Abbas: While shooting the climax, we had decided to shoot Kajol’s scene first (when she goes to his house and sees the photographs and then Ajay walks in). So we asked SRK to come to the set in the afternoon. By the time, he came, we were done with Kajol’s scenes and her counter shots. In those days, once the filming was done, it could only be viewed at the editing table. So, to get the expressions right for the shots (where he responds to Kajol), he insisted on hearing the audio on Nagra (a high-end recorder) to understand the intensity of the scene and then got down to shoot. He was unlike any actor because, he believed in being in front of the subject, even for counter and cutaways.

Johnny Lever’s character, though funny, was integral to the story

Robin: The part played by Johnny Lever (housekeeper Babulal) was not in the book or the Hollywood film. His role was essential to diffuse the tension and give audiences a break from the serious proceedings. But creating a character that has nothing to do with the story also risked destroying the film.

Akash: We didn’t want Babulal to be like the comic characters of movies from the 1970s-80s who had a parallel track that was not integral to the story.

Abbas: Babulal was important to the plot.
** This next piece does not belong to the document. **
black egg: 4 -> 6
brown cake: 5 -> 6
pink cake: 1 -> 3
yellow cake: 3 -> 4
In the telephone scene where he forgets the message he is to convey and ends up saying, “Anaarkali ka phone tha, ice cream khana bahut zaroori hai”, he builds tension and then releases it.

In the climax, Ajay gets his comeuppance

Dalip: While shooting the climax, I had a feeling that the directors are overdoing the gore. Shah Rukh was loving the blood fest and kept on pouring fake blood on himself. But when I watched the sequence on screen, I stood corrected as it came out well.
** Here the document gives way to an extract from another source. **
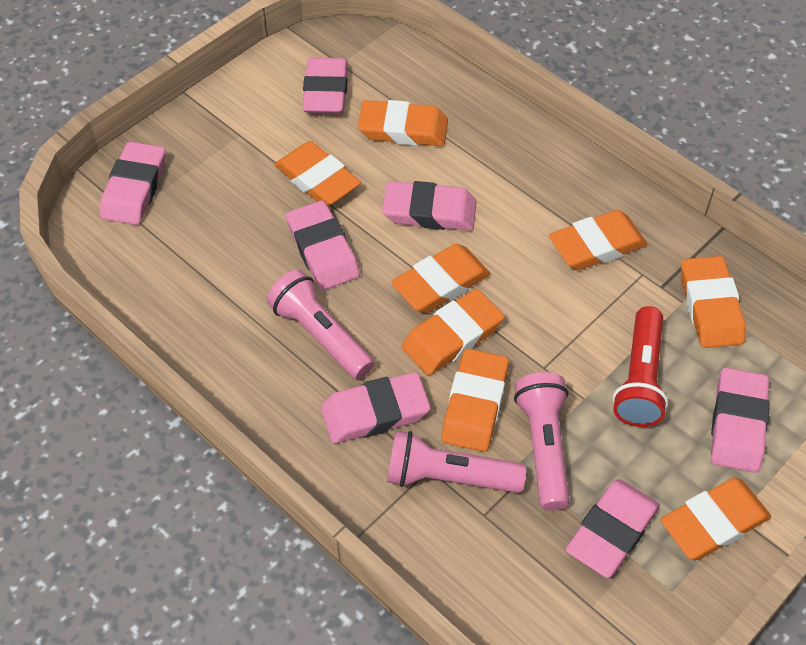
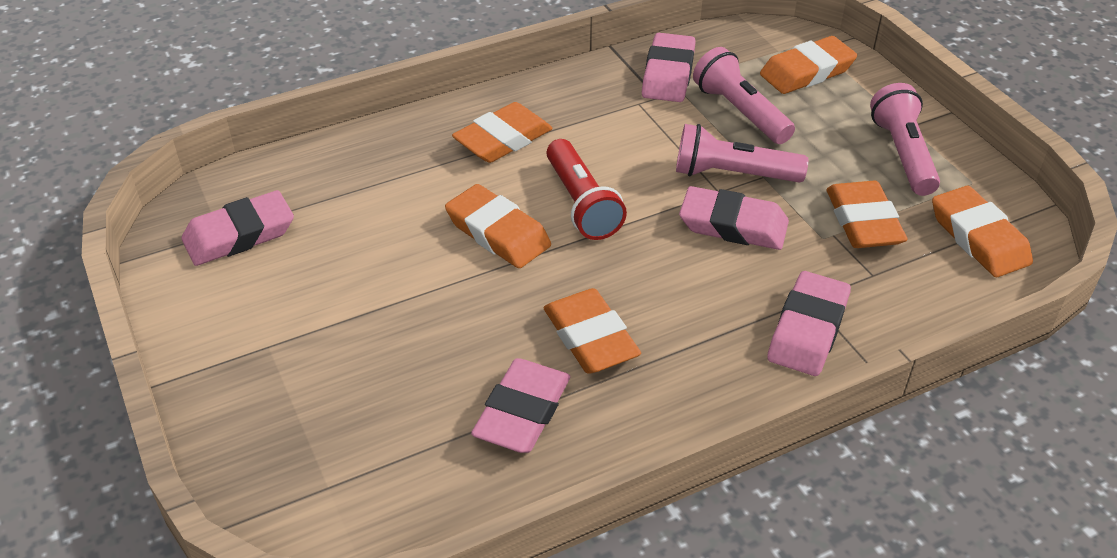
orange eraser: 8 -> 6
pink eraser: 7 -> 5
Abbas: The distributors were apprehensive about the climax. But as Madan Chopra jabs the rod into him, Ajay takes him down with him. He then puts his head on his mother’s lap and dies. We knew that with the ‘mother ka angle’, he will be accepted by the audience and will be forgiven for the killings.

Even before the film released, SRK had predicted a Filmfare award for himself. And when he got one, he came straight to our house. It was around 4am when my wife woke me up to tell me that an entourage of seven cars was outside our chawl in Bhendi Bazaar.

Baazigar gave rise to SRK, the superstar

Abbas: Following the overseas release, the whole team had gone to London for promotions. We would visit various theatres to gauge the audience response and after the screening, an interaction with the audience would follow. The two frequent requests would be the dialogue ‘Haar ke jeetne wale ko baazigar kehte hai’ and ‘Kaali Kaali Aankhen’ and the auditorium would erupt with applause when SRK would perform either of these.

Dalip: Recently, I was shooting in Ramoji Film City for a period TV show. I was in regal makeup and costume, when a tourist greeted me as ‘Madan Chopra’. Despite featuring in several box-office hits, people still remember me for this role.

Abbas: Even before the film released, SRK had predicted a Filmfare award for himself. And when he got one, he came straight to our house. It was around 4am when my wife woke me up to tell me that an entourage of seven cars was outside our chawl in Bhendi Bazaar. It was the month of Ramzan and the residents in the area were already up. So, by the time SRK reached the gallery of our house, there were 2000 people cheering and waving at him. We had a tough time managing the crowd. Even before going to his own house, he travelled all the way to town to seek our blessings.

Dalip: Darr may have done better business but for the audience, it was Baazigar, which first gave them their superstar.